No todas las mujeres están hechas de azúcar, flores y muchos colores, porque más de alguna está llena de agujas, cristales rotos y vicios. Supongo que en ese punto entendí a mi madre y aquellos días en los que tuvo un odio visceral a todos los hombres. Sin excepciones ni compasión, mucho menos lógica. Mamá pensaba que los hombres eran ingratos, inconscientes y mezquinos, sin sentimientos ni empatía, que no merecían andar por la vida con un par de pelotas colgadas. Sí, definitivamente el único hombre bueno era el que estaba castrado.
Y, por más tonto que suene, la misma historia se repetía conmigo mientras sostenía la agenda de Diego James.
Era un momento lleno de adrenalina.
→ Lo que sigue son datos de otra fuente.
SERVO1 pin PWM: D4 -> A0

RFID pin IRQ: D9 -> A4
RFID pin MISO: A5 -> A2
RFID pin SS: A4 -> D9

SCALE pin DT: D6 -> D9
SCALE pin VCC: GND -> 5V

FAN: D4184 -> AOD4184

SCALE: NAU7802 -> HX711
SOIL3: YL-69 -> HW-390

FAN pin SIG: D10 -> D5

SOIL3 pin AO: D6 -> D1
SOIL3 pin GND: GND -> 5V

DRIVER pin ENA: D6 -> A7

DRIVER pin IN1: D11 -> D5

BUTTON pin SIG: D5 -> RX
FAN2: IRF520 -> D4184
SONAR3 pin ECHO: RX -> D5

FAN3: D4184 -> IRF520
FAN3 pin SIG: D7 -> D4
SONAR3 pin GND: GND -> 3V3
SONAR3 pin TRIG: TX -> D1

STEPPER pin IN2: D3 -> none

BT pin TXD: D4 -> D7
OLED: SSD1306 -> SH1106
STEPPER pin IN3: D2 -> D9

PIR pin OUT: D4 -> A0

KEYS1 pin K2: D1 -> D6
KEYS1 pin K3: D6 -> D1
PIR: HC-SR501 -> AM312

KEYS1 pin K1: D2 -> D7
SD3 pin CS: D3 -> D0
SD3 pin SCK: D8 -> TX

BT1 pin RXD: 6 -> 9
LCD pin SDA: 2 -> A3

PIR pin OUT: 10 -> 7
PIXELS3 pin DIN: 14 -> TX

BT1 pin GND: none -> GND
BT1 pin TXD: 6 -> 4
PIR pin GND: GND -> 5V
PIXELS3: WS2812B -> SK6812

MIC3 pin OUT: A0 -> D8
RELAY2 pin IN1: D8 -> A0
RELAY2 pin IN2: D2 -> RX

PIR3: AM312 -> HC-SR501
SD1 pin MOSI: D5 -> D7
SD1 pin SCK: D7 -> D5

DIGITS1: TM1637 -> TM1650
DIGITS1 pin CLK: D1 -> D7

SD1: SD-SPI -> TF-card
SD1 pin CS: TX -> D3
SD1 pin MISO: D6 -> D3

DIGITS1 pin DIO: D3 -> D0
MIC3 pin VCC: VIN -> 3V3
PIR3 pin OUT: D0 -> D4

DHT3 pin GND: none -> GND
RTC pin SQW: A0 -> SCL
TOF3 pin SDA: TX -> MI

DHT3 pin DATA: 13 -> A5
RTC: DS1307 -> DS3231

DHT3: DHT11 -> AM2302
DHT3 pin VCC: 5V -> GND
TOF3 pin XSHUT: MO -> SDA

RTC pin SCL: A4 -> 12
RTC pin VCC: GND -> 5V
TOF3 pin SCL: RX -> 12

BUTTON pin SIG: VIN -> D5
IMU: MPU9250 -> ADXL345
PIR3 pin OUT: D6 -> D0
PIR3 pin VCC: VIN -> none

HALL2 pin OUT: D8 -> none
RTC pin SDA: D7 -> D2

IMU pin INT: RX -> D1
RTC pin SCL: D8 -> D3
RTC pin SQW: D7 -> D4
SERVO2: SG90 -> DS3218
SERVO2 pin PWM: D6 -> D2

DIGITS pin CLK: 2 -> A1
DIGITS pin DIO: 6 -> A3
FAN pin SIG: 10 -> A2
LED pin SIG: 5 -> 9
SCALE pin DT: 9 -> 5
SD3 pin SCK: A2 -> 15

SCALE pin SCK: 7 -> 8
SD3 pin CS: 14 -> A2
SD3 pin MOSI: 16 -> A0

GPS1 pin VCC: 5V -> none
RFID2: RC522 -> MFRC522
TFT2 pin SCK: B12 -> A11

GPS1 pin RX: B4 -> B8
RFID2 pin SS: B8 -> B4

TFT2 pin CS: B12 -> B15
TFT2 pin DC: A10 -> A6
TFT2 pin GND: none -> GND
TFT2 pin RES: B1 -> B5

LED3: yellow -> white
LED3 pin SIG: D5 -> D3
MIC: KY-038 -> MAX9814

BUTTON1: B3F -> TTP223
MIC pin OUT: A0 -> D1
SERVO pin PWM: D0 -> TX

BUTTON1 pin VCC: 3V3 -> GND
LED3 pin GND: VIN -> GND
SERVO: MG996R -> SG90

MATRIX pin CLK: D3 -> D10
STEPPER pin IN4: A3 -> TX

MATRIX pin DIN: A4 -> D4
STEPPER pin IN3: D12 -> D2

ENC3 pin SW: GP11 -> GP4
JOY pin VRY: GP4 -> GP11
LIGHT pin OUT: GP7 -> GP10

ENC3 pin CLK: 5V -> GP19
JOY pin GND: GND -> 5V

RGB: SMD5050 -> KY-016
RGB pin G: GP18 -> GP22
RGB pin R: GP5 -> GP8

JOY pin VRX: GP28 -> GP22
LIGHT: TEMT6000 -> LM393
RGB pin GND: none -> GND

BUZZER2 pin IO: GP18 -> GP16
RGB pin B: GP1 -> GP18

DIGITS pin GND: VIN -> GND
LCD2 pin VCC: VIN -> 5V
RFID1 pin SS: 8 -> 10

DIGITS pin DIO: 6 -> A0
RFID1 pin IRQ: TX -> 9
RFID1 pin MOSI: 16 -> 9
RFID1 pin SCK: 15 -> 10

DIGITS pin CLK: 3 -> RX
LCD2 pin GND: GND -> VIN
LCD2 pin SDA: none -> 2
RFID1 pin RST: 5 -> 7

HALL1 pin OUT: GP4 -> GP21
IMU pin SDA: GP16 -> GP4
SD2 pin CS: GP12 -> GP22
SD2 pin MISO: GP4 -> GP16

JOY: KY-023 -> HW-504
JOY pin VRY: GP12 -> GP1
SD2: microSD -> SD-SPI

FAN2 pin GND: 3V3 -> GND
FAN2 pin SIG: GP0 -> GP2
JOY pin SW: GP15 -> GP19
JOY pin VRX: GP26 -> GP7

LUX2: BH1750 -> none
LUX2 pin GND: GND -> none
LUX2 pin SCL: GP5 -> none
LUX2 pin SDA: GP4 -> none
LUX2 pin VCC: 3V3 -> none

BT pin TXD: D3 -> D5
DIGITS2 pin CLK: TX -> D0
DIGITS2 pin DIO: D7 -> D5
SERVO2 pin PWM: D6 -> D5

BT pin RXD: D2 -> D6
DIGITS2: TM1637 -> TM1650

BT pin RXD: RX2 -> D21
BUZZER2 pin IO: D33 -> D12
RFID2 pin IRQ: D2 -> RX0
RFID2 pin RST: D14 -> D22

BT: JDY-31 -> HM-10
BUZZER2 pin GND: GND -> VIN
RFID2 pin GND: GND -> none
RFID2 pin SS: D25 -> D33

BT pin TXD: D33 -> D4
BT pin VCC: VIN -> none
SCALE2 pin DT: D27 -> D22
Se sentía tan surrealista que daba miedo, pánico. Sabía que tenía la libreta en mi mano porque me aferraba a su textura y las letras me quemaban mi mano como si hubiesen sido escritas con fuego. No sabía qué hacer. Daba vueltas por todos lados. ¿Me llevaba la libreta? ¿La dejaba? ¿La olvidaba? ¿Se la enseñaba a Esther? ¿Esther soportaría ver esto? ¿Dejaría que el mundo explotara por un momento? ¿La venganza es una nueva opción? ¿Tengo harina para galletas? Eran tantas preguntas en mi mente que sentía que iba a colapsar pero, no solo eso, tenía un frío depositado en el pecho que dolía.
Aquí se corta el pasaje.